IPVanish is one of very few providers that owns and operates all of its physical hardware, rather than renting it from a third party. Whereas most VPNs simply rent servers around the world, IPVanish buys them. There are pros and cons to this. Obviously, IPVanish maintains greater control over who has access to its servers. But owning servers also makes a provider less flexible under certain circumstances, such as when a data center where the servers are housed lowers their privacy or security standards. It’s much easier to end a lease and rent another somewhere else than it is to physically move a server.
Users can specify how often they would like their IP address to change down to a minimum of every 45 minutes.
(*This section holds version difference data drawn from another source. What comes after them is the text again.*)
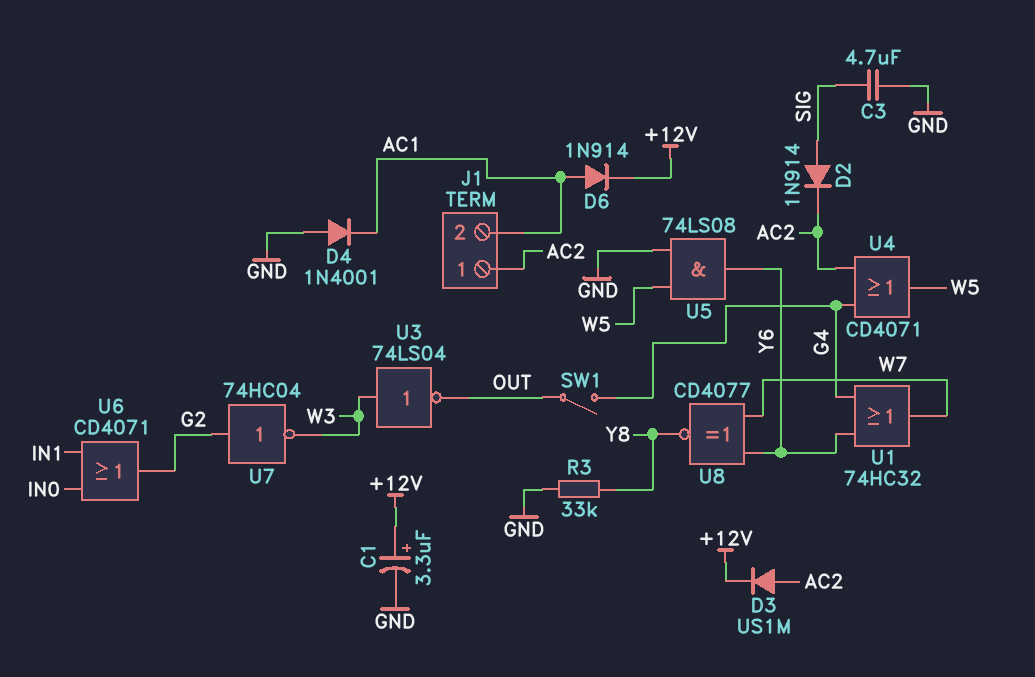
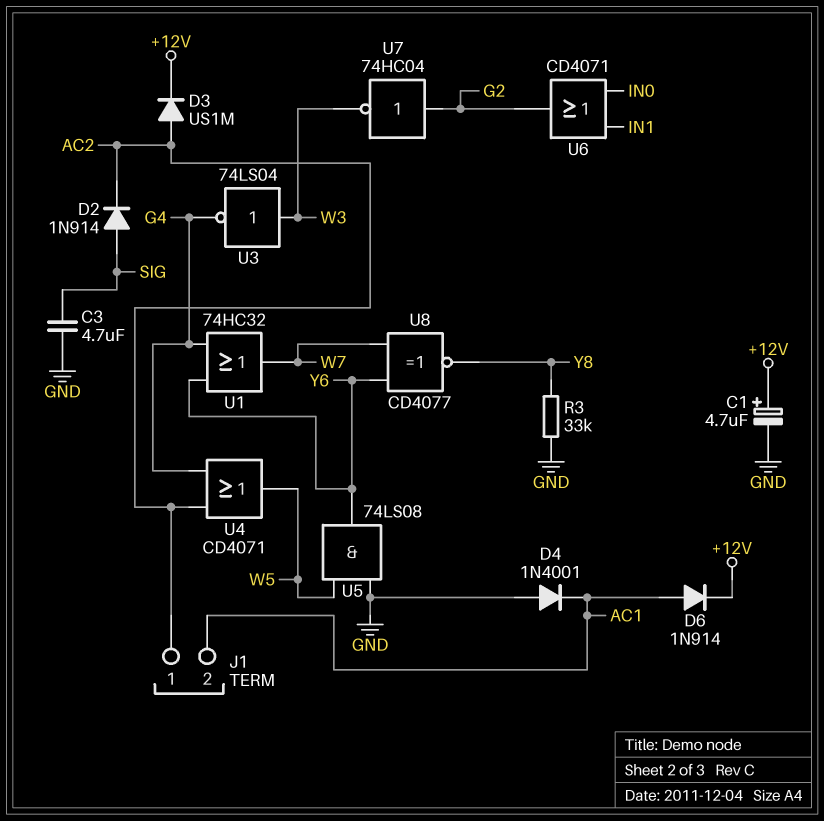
C1: 3.3uF (plus +12V, minus GND) -> 4.7uF (plus +12V, minus GND)
SW1: switch (G4, OUT) -> none
U3: NOT 74LS04 (in W3, out OUT) -> NOT 74LS04 (in W3, out G4)

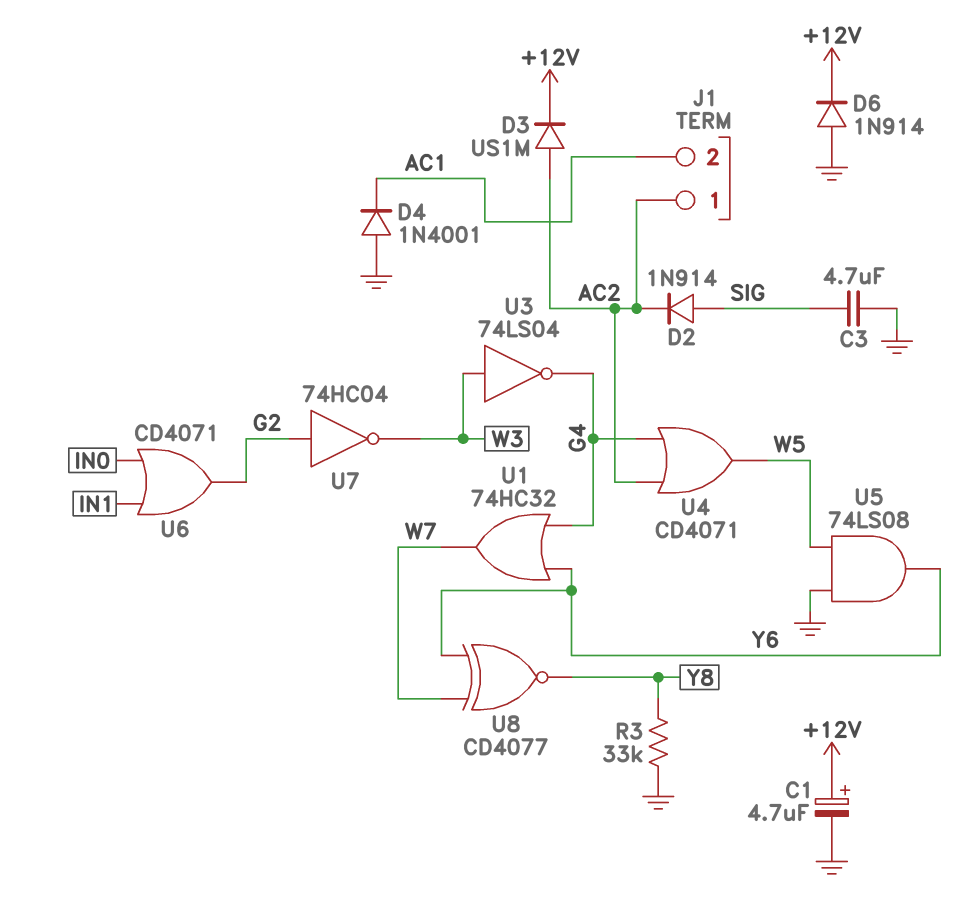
D6: diode 1N914 (A AC1, K +12V) -> diode 1N914 (A GND, K +12V)

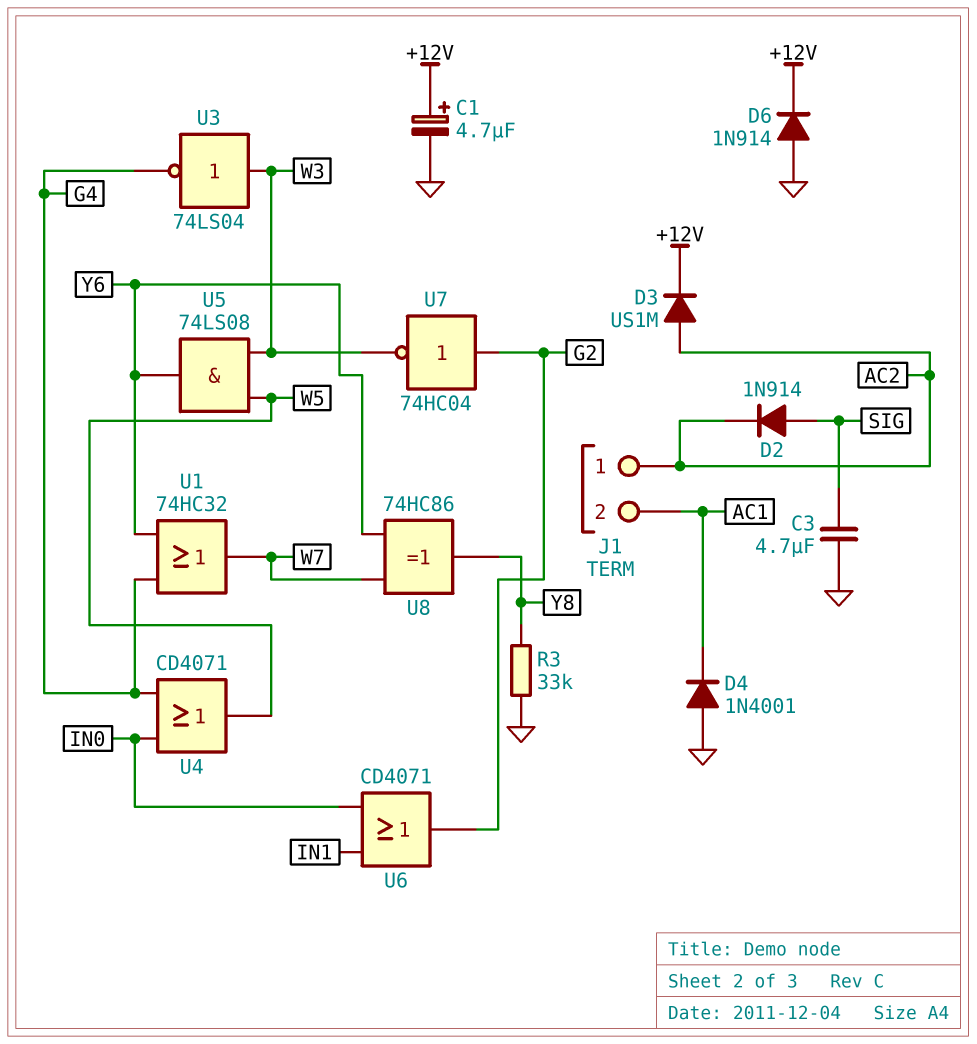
U4: OR CD4071 (in AC2, in G4, out W5) -> OR CD4071 (in G4, in IN0, out W5)
U5: AND 74LS08 (in GND, in W5, out Y6) -> AND 74LS08 (in W3, in W5, out Y6)
U8: XNOR CD4077 (in W7, in Y6, out Y8) -> XOR 74HC86 (in W7, in Y6, out Y8)

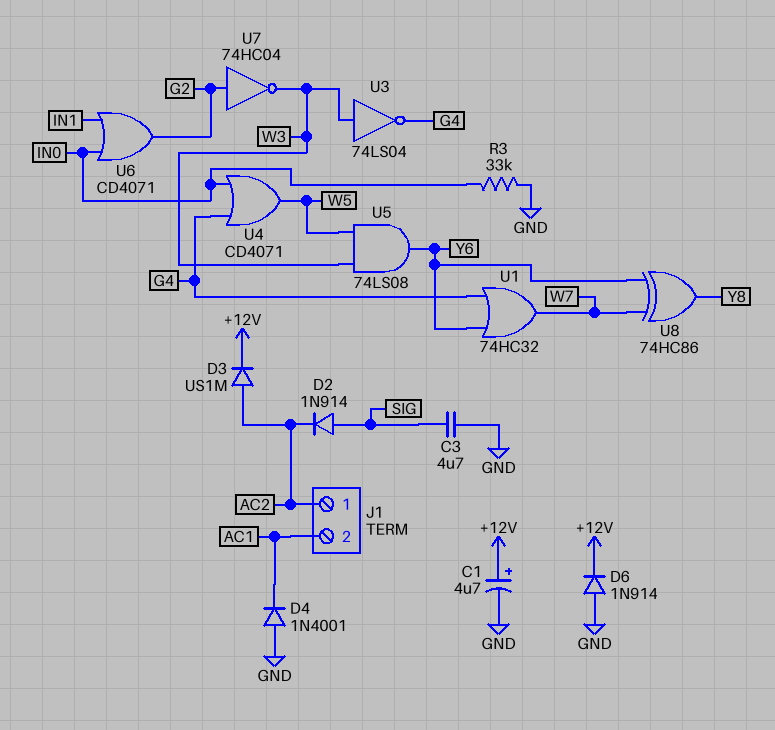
R3: 33k (GND, Y8) -> 33k (GND, IN0)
A checkbox in the settings will enable traffic obfuscation. In the mobile app, this is labeled as “scramble”. This is helpful in certain situations where you don’t want your ISP or some other entity between you and the VPN server to know that you’re connected to a VPN. In regards to VPNs, obfuscation makes encrypted traffic look unencrypted. In some countries where deep packet inspection is used to identify and block encrypted VPN traffic, like China for example, obfuscation can be helpful. Unfortunately, it won’t help unblock servers that have already been blacklisted by their IP addresses or domains, the latter of which is the case in China.
IPVanish uses external email providers for support and other communication with customers. The only information on hand is users’ email addresses. No customer information is stored or accessible.
IPVanish customer service is limited to an email form on its website. You won’t find any live chat or phone support here. For real privacy buffs, this is a good thing because it means all customer service is done in house and doesn’t travel through a third party operator like Zendesk. For most people however, it just means a slower response time.
The company says it has support staff available 24/7, but a support ticket we submitted says that a reply could take one to two days.
A fairly thorough knowledge base is searchable on the company website.
IPVanish is an easy-to-use VPN service with plenty of simultaneous connections, apps for the major device platforms, strong security, no logging, and average speed. A wide range of servers are available. DNS and IPv6 leak protection, traffic obfuscation, and a kill switch are all built in. If you want, you can sign up and pay anonymously. The interface is easy to use with Kodi and other Android-based media systems.
The service falls short when it comes to unblocking content like Netflix and Hulu. Users in China and possibly some other censorship-heavy countries won’t be able to use the slick apps to bypass blocks and blacklists. These are some of the most popular use cases for VPNs these days, so it’s a shame that IPVanish either can’t or won’t overcome those hurdles.